Highly recommended with a caution that some readers may be offended by violence,  graphic sexual scenes and realistic language.

4hStars

Friday Finds – December 26, 2008

fridayfinds

December 26, 2008

I hope those of you who celebrate Christmas had a wonderful day yesterday and found many books under the tree. As usual, I am always on the hunt for the next great book to add to my towering TBR mountain and over the last two weeks I’ve found some promising titles. As always, clicking on the title will take you to Amazon to read more about the book, and clicking on the referenced blog will take you that blogger’s review of the book.

From the book bloggers:

Company of Liars by Karen Maitland as featured on Amy’s blog Passages to the Past. I just recently discovered Amy’s blog and I immediately noticed this book’s beautiful cover. And then I read Amy’s review where she wrote this: ‘There’s not a better way to end the year of great reads in 2008 than to end it with Karen Maitland’s first book, Company of Liars. This book has everything: love, death, friendship, witchcraft, deception…it’s a little historical fiction mixed with a little fantasy rolled in to one yummy nugget of a novel.‘ Wow, sounds like a book I would love.

A Death in the Family by James Agee as featured on Laura’s blog Musings. You may not know this, but Laura and I are true bookie-soulmates. What she loves, I usually do too.  And so when I saw that she gave this book a rare five star review, I immediately added it to my wish list. Laura writes: ‘This book is well written, and immensely powerful. Agee takes the reader deep inside the hearts and minds of his characters; I could identify with everyone in some way.This one will be on my reading list for 2009.

In The Convent of Little Flowers by Indu Sundaresan as featured on S. Krishna’s Books. I have learned to trust this blogger’s reviews – she reads fantastic literature – so when I read her thoughts about this short story collection, I added the book to my wish list: ‘[the stories are]…simply written and utterly beautiful.‘ AND ‘ Each has its own quality that recommends itself to the reader. As such, there is not one bad story among them, not one lesser tale. That is quite a feat for an author, to write stories of such depth and magnitude that they are all equally moving.High praise indeed. By the way, S. Krishna recommends all of this author’s work which is mostly historical fiction.
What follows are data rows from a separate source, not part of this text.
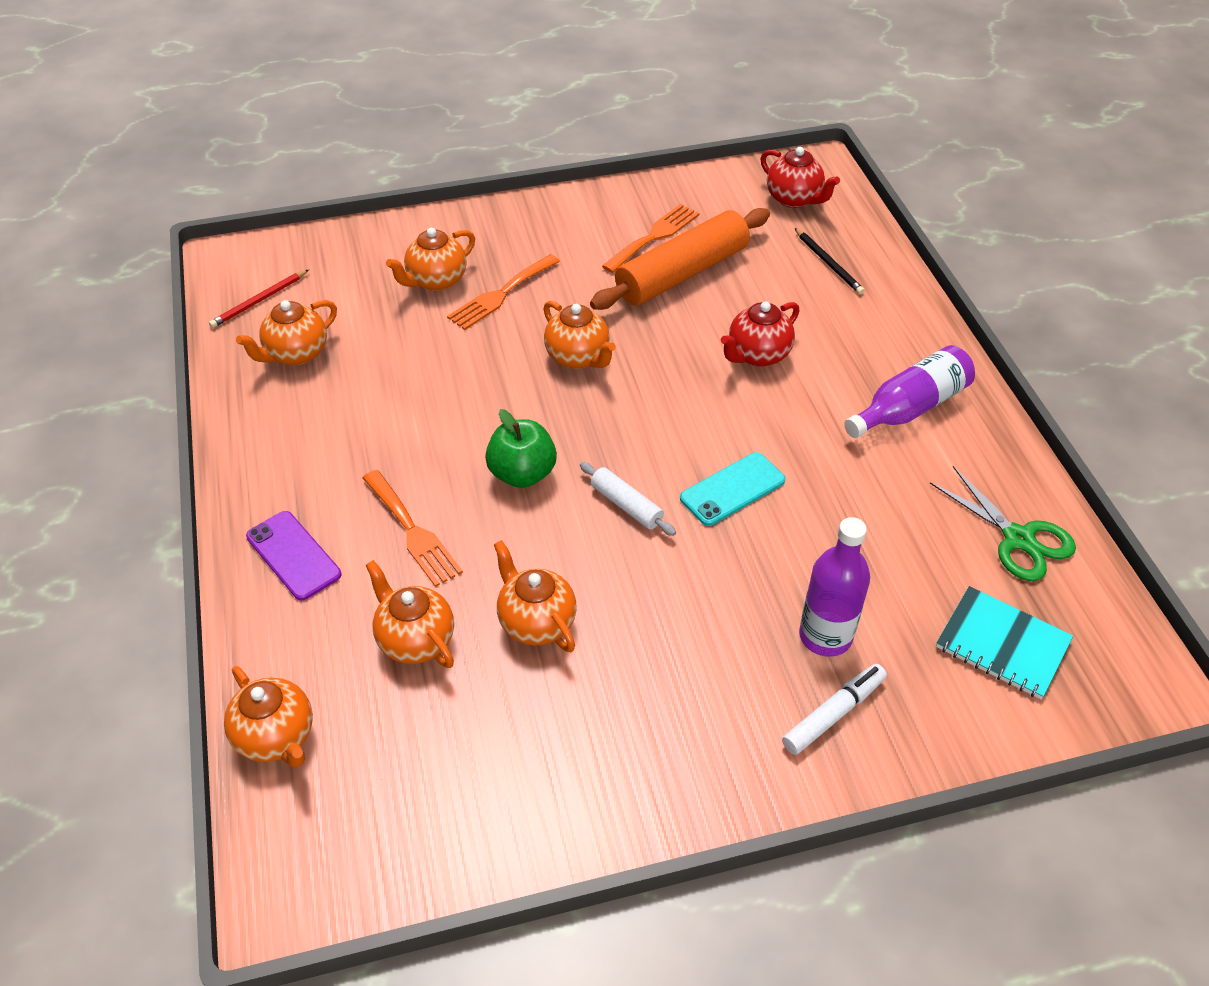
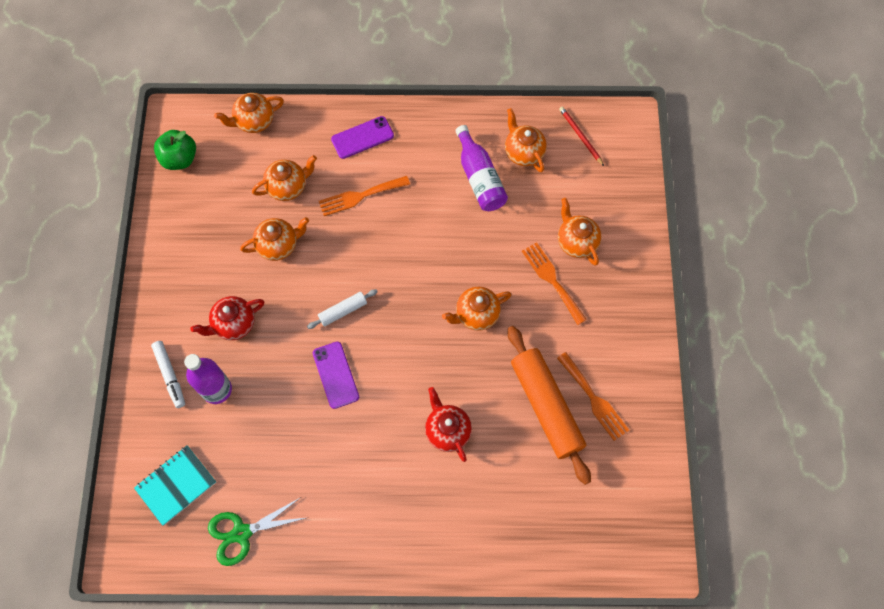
camera: 105 degrees right, 20 degrees up
(522, 473) = (385, 260): green apple -> green apple (180, 159)
(732, 489) = (335, 375): turquoise phone -> purple phone
(794, 199) = (619, 523): red teapot -> red teapot (234, 324)
(828, 263) = (532, 519): black pencil -> none
(909, 407) = (369, 514): purple bottle -> purple bottle (479, 178)

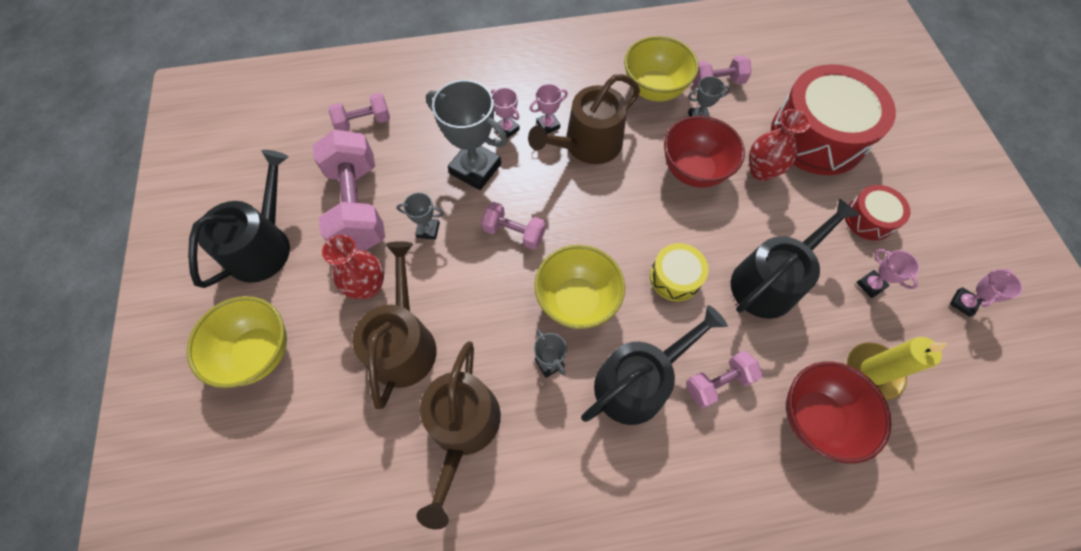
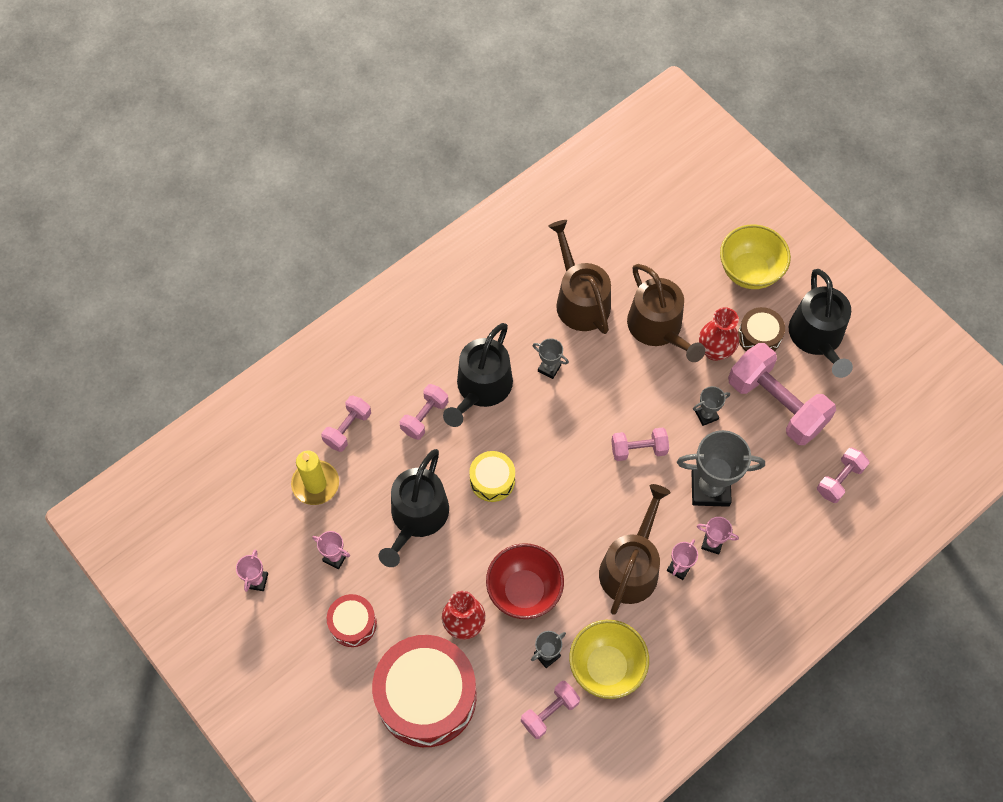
camera: 150 degrees right, 0 degrees up
(314, 276) = (759, 336): none -> brown drum
(576, 301) = (556, 422): yellow bowl -> none
(815, 417) = (348, 428): red bowl -> pink dumbbell

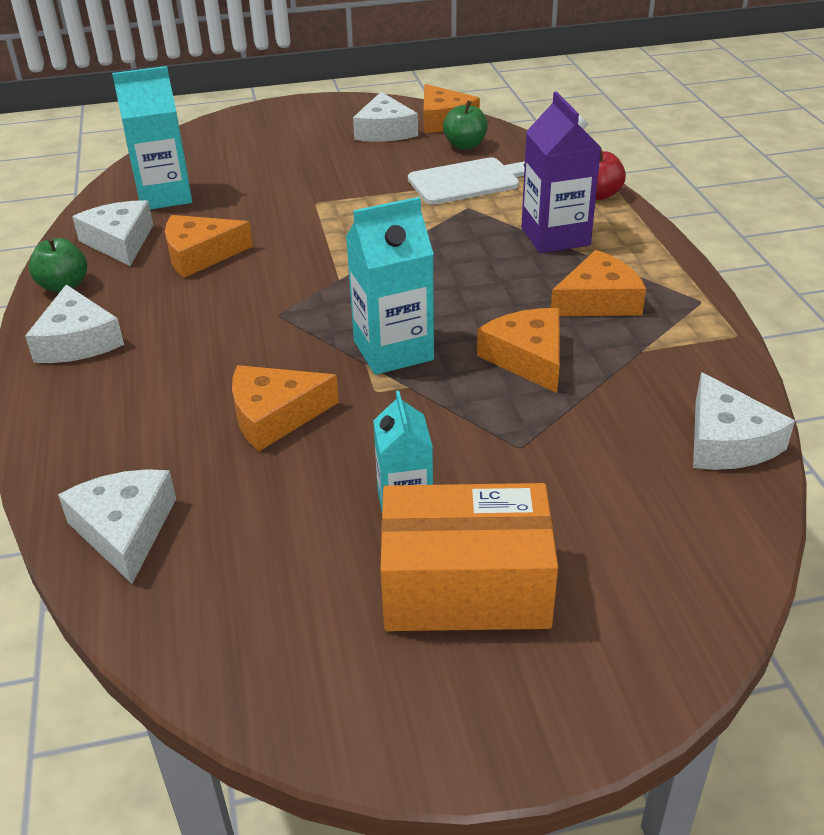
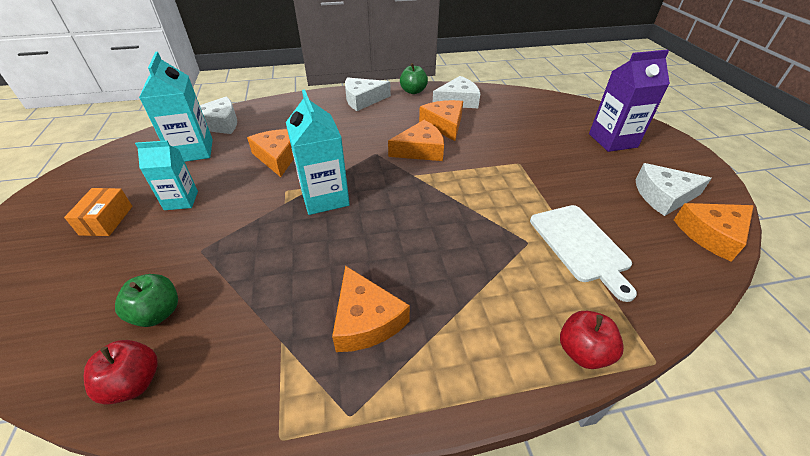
camera: 90 degrees right, 5 degrees up
(164, 196) = (514, 108): turquoise carton -> turquoise carton (193, 151)
(465, 145) = (659, 247): green apple -> green apple (157, 313)
(465, 586) = (106, 220): orange box -> orange box, size x0.52
(527, 358) = (295, 263): orange cheese -> orange cheese (420, 150)
(555, 236) = (482, 300): purple carton -> purple carton (612, 140)
(727, 441) = (134, 383): white cheese -> red apple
Train to Trieste by Domnica Radulescu as featured on My Literary Travels. This blogger writes: ‘What a beautifully written novel… exquisite prose, vivid description and a delicate love story all wrapped into one wonderful story. And the book cover is wonderful too (just another bonus!). I’m reading around the world, and this one would fit perfectly for Romania.

A Golden Age by Tahmima Anam as featured by Teddy on Historical Tapestry. Teddy writes: ‘Tahmima Anam writes with poetic prose that makes her characters come alive. I felt as if I was living the war with them step by step. This is Anam’s first book and is to be the first in a trilogy.She gave this one five stars. Teddy is another blogger who shares my interests in reading…I’m going to trust her on this one and add it to my wish list!

As if all these books were not enough temptation, my Bookmarks Magazine arrived the other day and I found even more books I’d love to read:

The Vagrants, by Yiyun Li. Li apparently won the Hemingway Foundation/PEN Award for his book A Thousand Years of Good Prayers. The Vagrants is set in a small town in Communist China in 1979. This novel will be released in February by Random House.

Cutting for Stone, by Abraham Verghese. This novel has twin protagonists – brothers – who grow up in Ethiopia. It is classified as an epic and follows their lives which are torn apart by love for the same women…but as in all great epics, there is a dark past which re-unites them. This is being published by Knopf in February.

Visit Jenn’s Friday Finds post each Friday to leave a link to YOUR finds and see what other readers are adding to their wish lists.

**WHOOPS, I should have visited Jenn before I wrote this – there is NO Friday Finds this week due to the Christmas holiday. Oh well, I’m posting mine anyway!